X86 architecture
x86 or
80x86 is the generic name of a
microprocessor architecture first developed and manufactured by
Intel. The x86 architecture has dominated the desktop computer, portable computer, and small server markets since the 1980s
IBM PC, running primarily versions of
Microsoft Windows and
Unix variant
operating systems. Although more modern architectures such as PowerPC have challenged the x86 as a replacement for many niches, none have so far supplanted the x86 for its core markets.
|
An Intel Pentium 4 chip; early Northwood build |
The architecture is called
x86 because the earliest processors in this family were identified by model numbers ending in the sequence "86": the
8086, the
80186, the
80286, the
386, and the
486. Because one cannot establish
trademark rights on numbers, Intel and most of its competitors began to use trademark-acceptable names such as
Pentium for subsequent generations of processors, but the earlier naming scheme remains as a term for the entire family.

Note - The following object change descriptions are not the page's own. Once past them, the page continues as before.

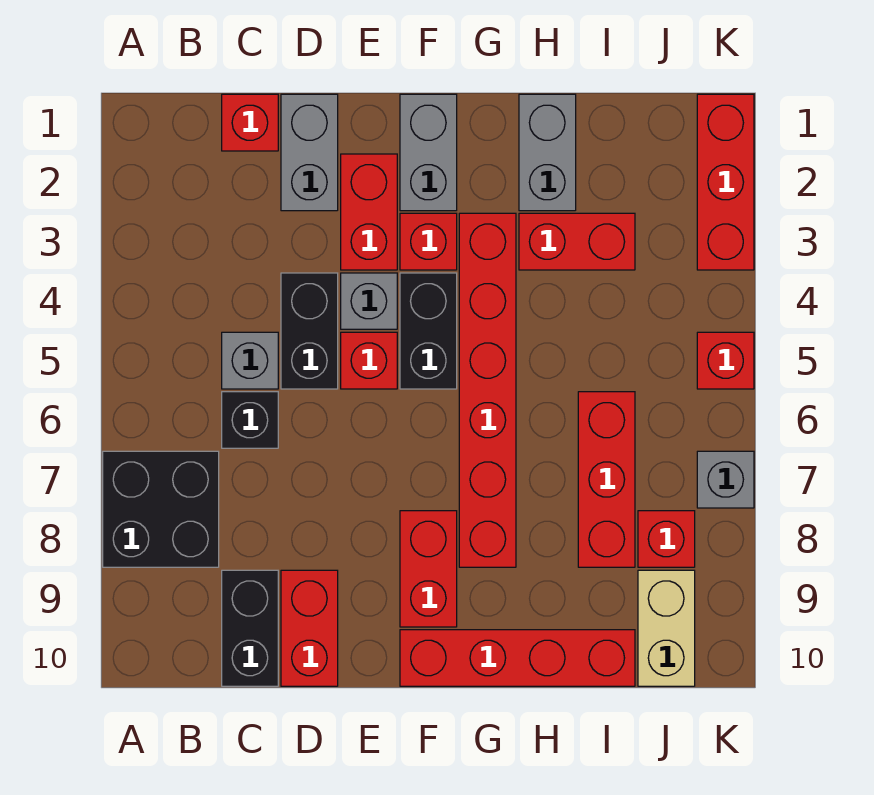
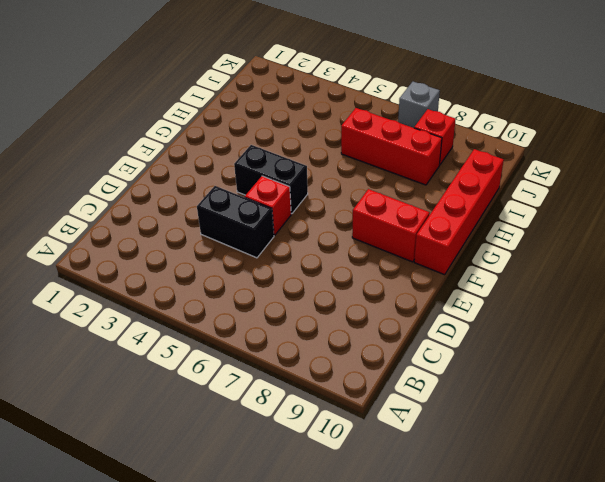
none -> black brick A7:B8 level 1
none -> red brick C1 level 1
none -> grey brick C5 level 1

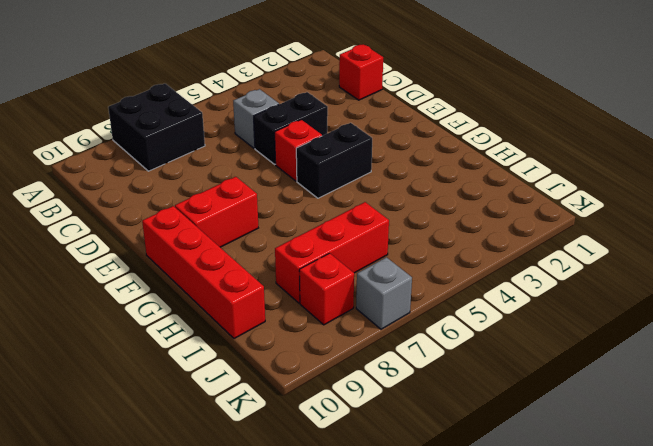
none -> black brick C6 level 1
none -> black brick C9:C10 level 1
none -> grey brick D1:D2 level 1

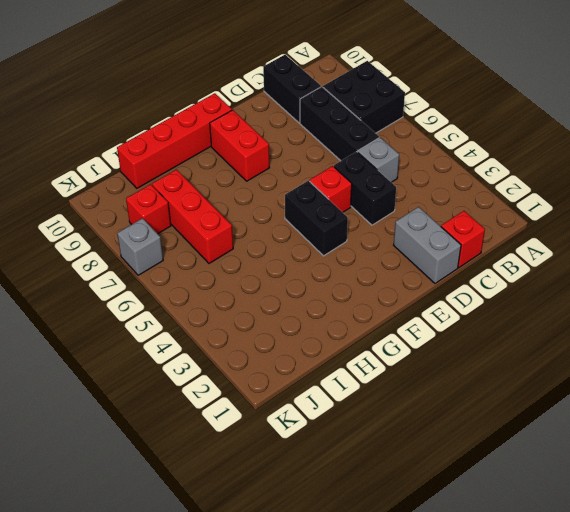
black brick C6:C8 level 1 -> black brick C6 level 1
none -> red brick D9:D10 level 1
none -> red brick E2:E3 level 1
none -> grey brick E4 level 1

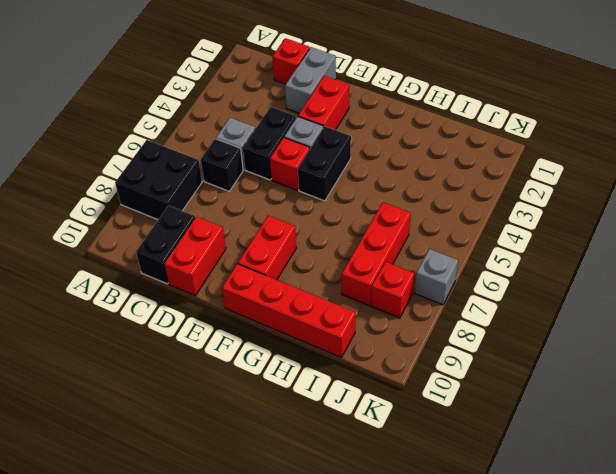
none -> grey brick F1:F2 level 1
none -> red brick F3 level 1
none -> red brick G3:G8 level 1

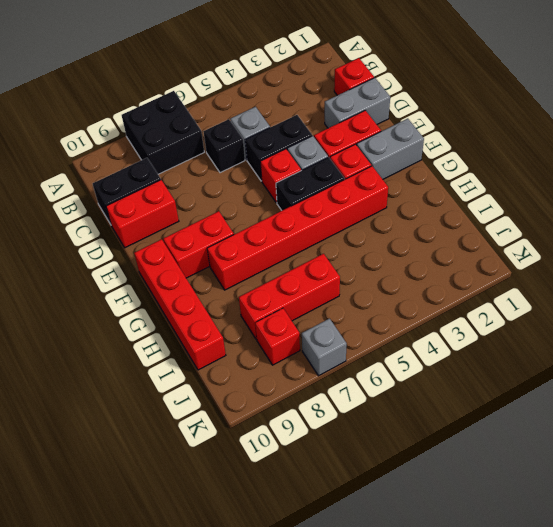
none -> grey brick H1:H2 level 1
none -> red brick H3:I3 level 1
none -> tan brick J9:J10 level 1

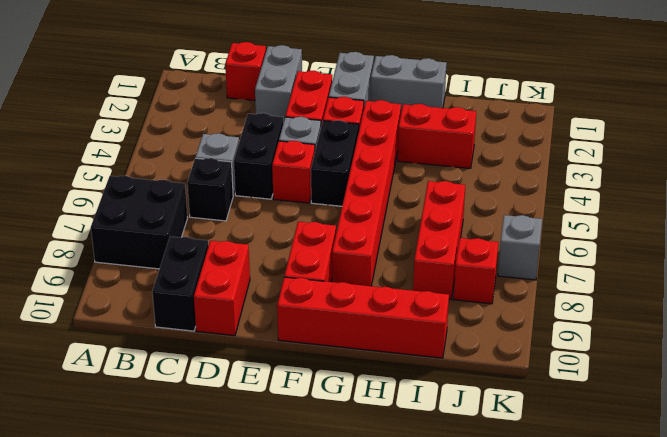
grey brick G1:H1 level 1 -> grey brick H1:H2 level 1
none -> tan brick J9:J10 level 1
none -> red brick K1:K3 level 1
none -> red brick K5 level 1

Minicomputers during the late 1970s were running up against the 16 bit 64k byte address limit as memory became cheaper to install. Most minicomputer companies redesigned their processors to fully handle 32 bits addressing and data. But the Intel 8086 would instead adopt a much criticized stopgap concept of segment registers which effectively raised the memory address limit by 4 bits from 16 bits / 64K to 20 bits / 1 megabyte. Data and code could be managed within "near" 16-bit segments within a larger 1M address space, or a compiler could operate in a "far" mode using both segment and offset. While that limit would also prove to be too small by the mid 1980s, it was ideal for the emerging PC market, and made it very simple to translate software from the older 8080 to the newer processor.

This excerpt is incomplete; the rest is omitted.